Above chart from Statista.
- Fear of losses elsewhere
- No demand for loans
- No creditworthy borrowers
- Capital impairment at banks
- Failure of ECB policy
To encourage more lending, ECB president Mario Draghi cut the deposit rate for money parked at the ECB from -0.2% to -0.3% on December 3.
Clearly that did not work.
Let's now take a good look at Target2 imbalances, an excellent measure of capital flight from eurozone countries to other eurozone countries.
Target2 Imbalances in Billions of Euros
|Spain||ES||-241.8||Worst Negative Since 2012|
|Italy||IT||-229.6||Worst Negative Ever|
|Greece||GR||-97.3||Least Negative Since 2015 Q1|
|ECB||ECB||-73.8||Worst Negative Ever|
|France||FR||-73.5||Worst Negative Since 2011|
|Germany||DE||592.5||Highest Since 2012|
|Netherlands||NL||49.4||Highest Since September 2015|
|Finland||FI||31.8||Highest Since August 2015|
|Cyprus||CY||2.4||Second Highest Ever|
I created the above table using data from the ECB Statistical Data Warehouse
European Country Codes
The above from Eurostat Country Codes.
Lack of Trust
Target2 is a measure of capital flight between eurozone countries.
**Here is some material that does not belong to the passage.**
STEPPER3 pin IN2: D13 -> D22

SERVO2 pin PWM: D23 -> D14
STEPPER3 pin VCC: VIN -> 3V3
For example: A depositor in a Greek, Spanish, or Italian bank does not trust their bank so the depositor opens up a new account and transfers the balance to a bank in Germany, the Netherlands, or Luxembourg instead.
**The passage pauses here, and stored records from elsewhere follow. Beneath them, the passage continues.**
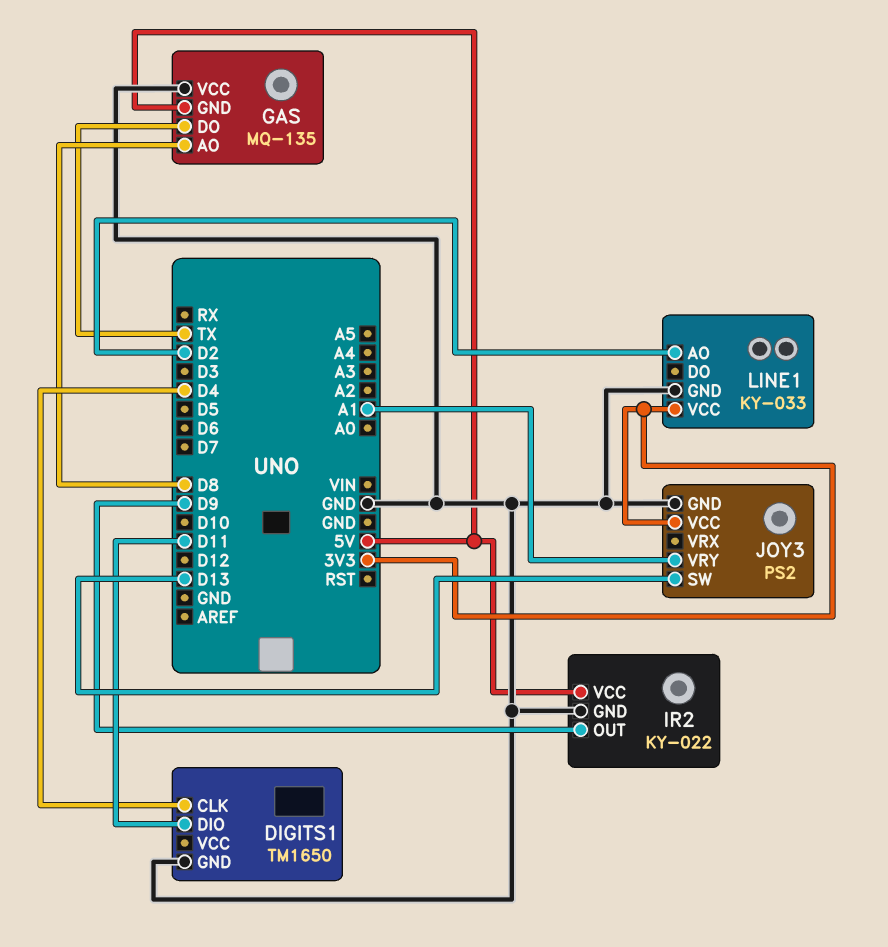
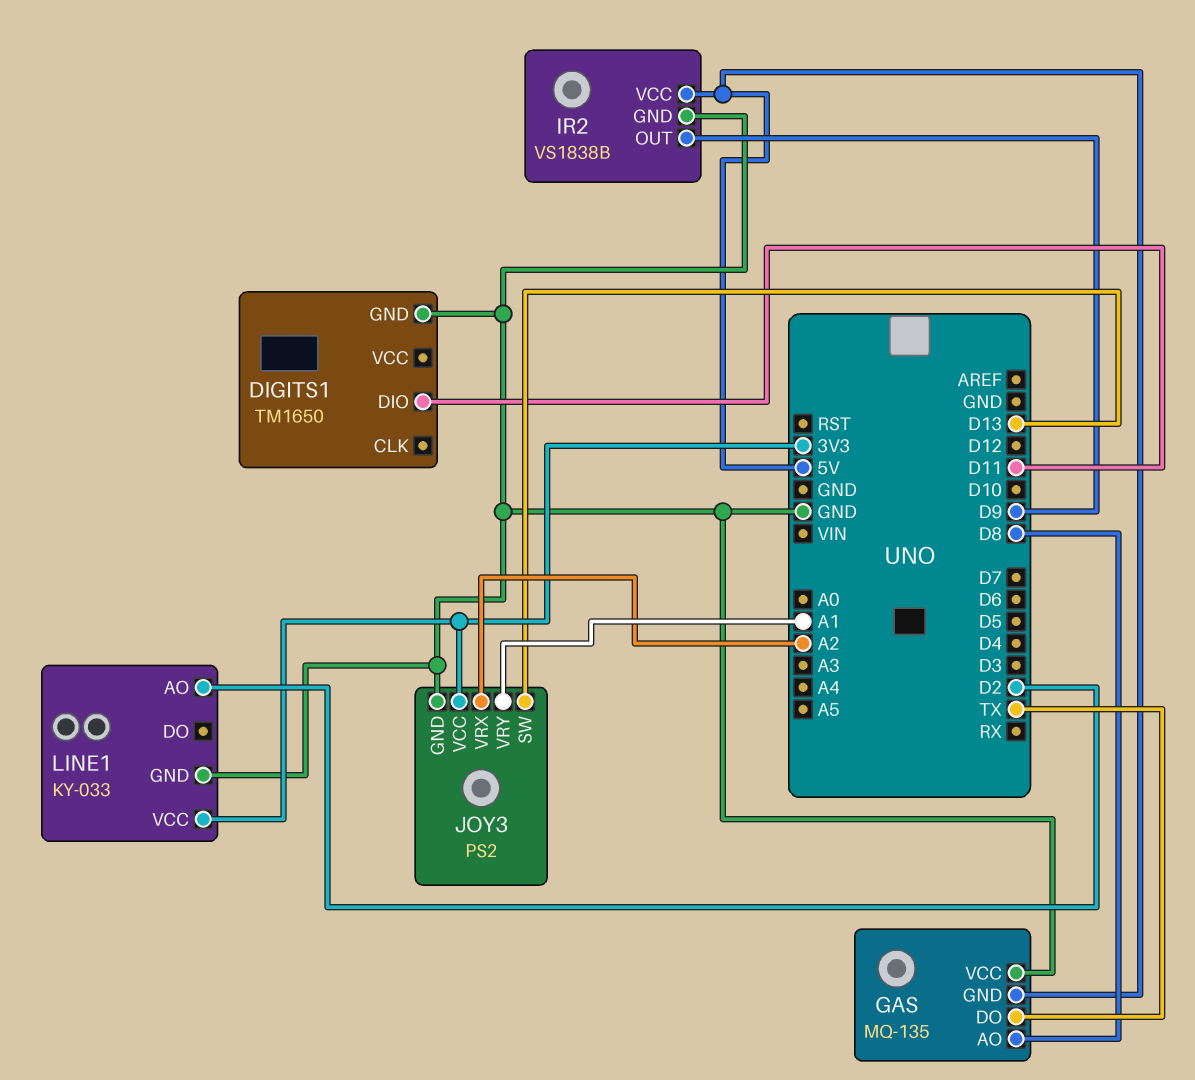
DIGITS1 pin CLK: D4 -> none
IR2: KY-022 -> VS1838B
JOY3 pin VRX: none -> A2

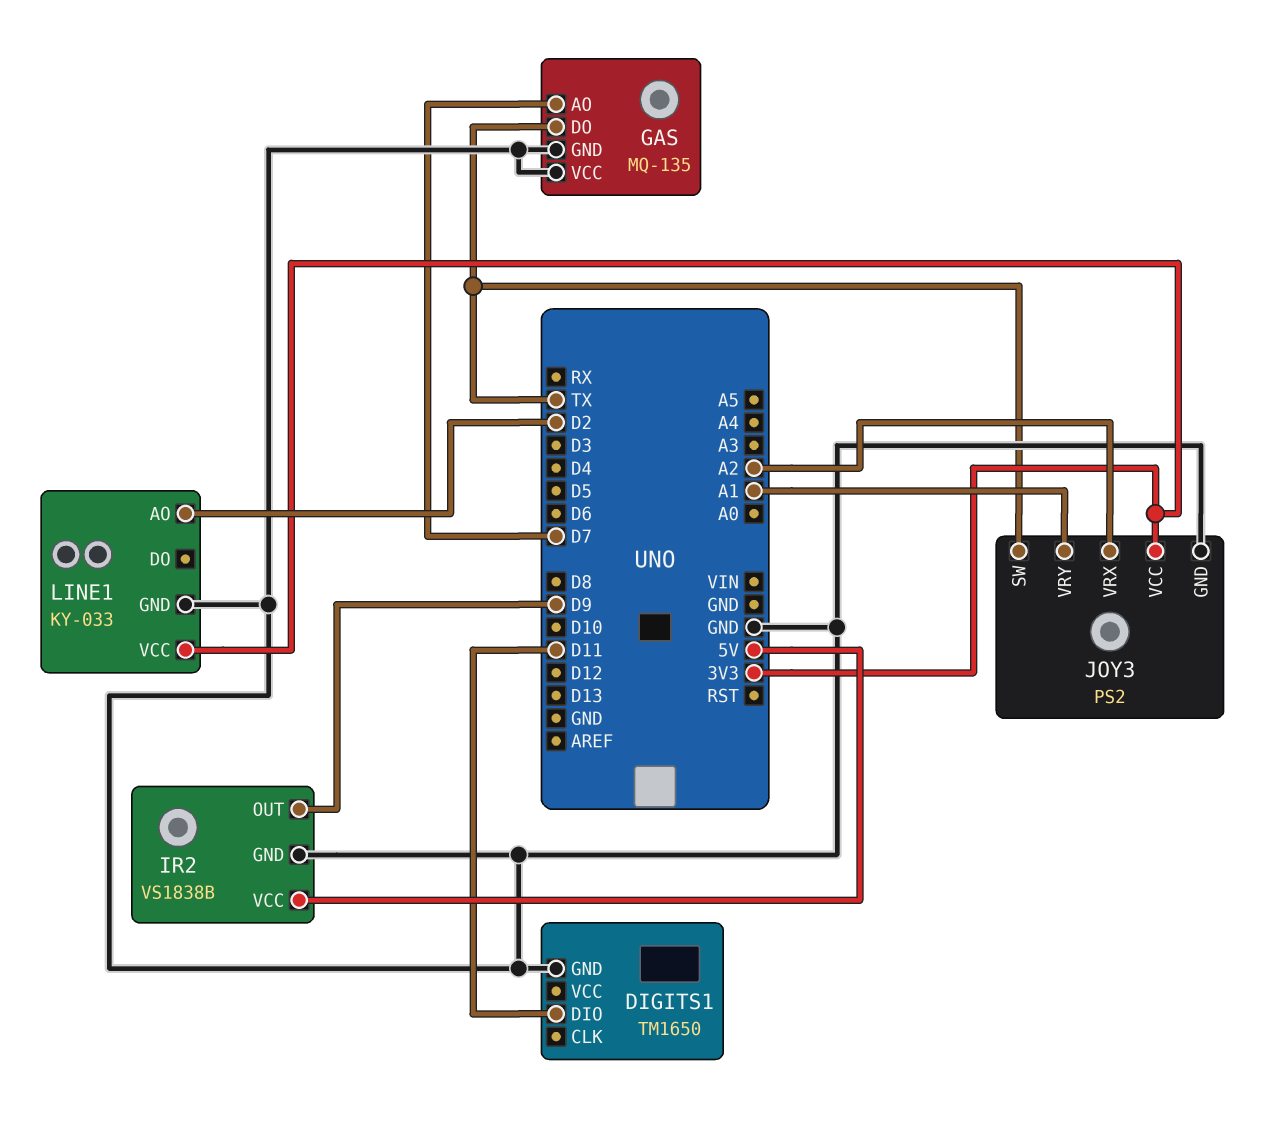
GAS pin AO: D8 -> D7
GAS pin GND: 5V -> GND
JOY3 pin SW: D13 -> TX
The recipient banks then park the money at the ECB at negative interest rates instead of buying Greek, Spanish, or Italian bonds.
Europe Fears Bail-Ins
Stepping back a bit, here's a key question: What caused the depositors to flee their banks in the first place?
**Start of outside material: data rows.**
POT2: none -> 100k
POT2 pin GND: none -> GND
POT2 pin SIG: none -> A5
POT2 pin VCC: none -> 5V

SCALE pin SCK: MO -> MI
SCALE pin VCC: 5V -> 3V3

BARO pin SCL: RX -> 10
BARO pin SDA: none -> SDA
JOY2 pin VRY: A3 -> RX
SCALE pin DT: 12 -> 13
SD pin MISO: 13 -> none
The answer is fear of bail-ins, confiscations, capital controls, and bank failures like we have seen in Greece and Cyprus.
Recent examples include Portugal and Italy.
No Demand For Some Italian Bonds
Reuters reports Worried Italians Seek to Sell Out of Bank Bonds
Dec 11 Italians rushed to try to sell their bank bonds on Friday after taking fright at losses imposed on investors in four small lenders which had to be rescued last month.
Italy rescued Banca Marche, Banca Etruria, CariChieti and CariFe at the end of November under new European Union rules that shift losses to investors when a bank runs into trouble, moving the burden from taxpayers.
Some 130,000 shareholders and holders of 790 million euros ($864 million) in junior debt saw the value of their investments wiped out. It was the first time since the 1930s that bondholders suffered losses in a banking crisis. The suicide of a pensioner who lost money in the rescue has added to the outcry.
"People in Italy are rushing to sell subordinated bank bonds," said Giuseppe Sersale, a fund manager at Anthilia Capital. "Retail investors scared by the protests triggered by the rescue of the four banks are trying to sell, but there is no demand for them."
Fears grow every day. And why shouldn't they?
Pater Tenebrarum at the Acting Man blog writes The EU Bail-In Directive: Dark Clouds are Gathering
In the article, Tenebrarum discusses forced bail-ins, noting two recent cases, one in Austria and one in Portugal.
In the case of Portugal, five bonds were moved from the BES "good bank" to the "bad bank" overnight wiping out everyone holding those bonds when the ECB suddenly discovered a financial hole in a bank thought to have been bailed out in 2014.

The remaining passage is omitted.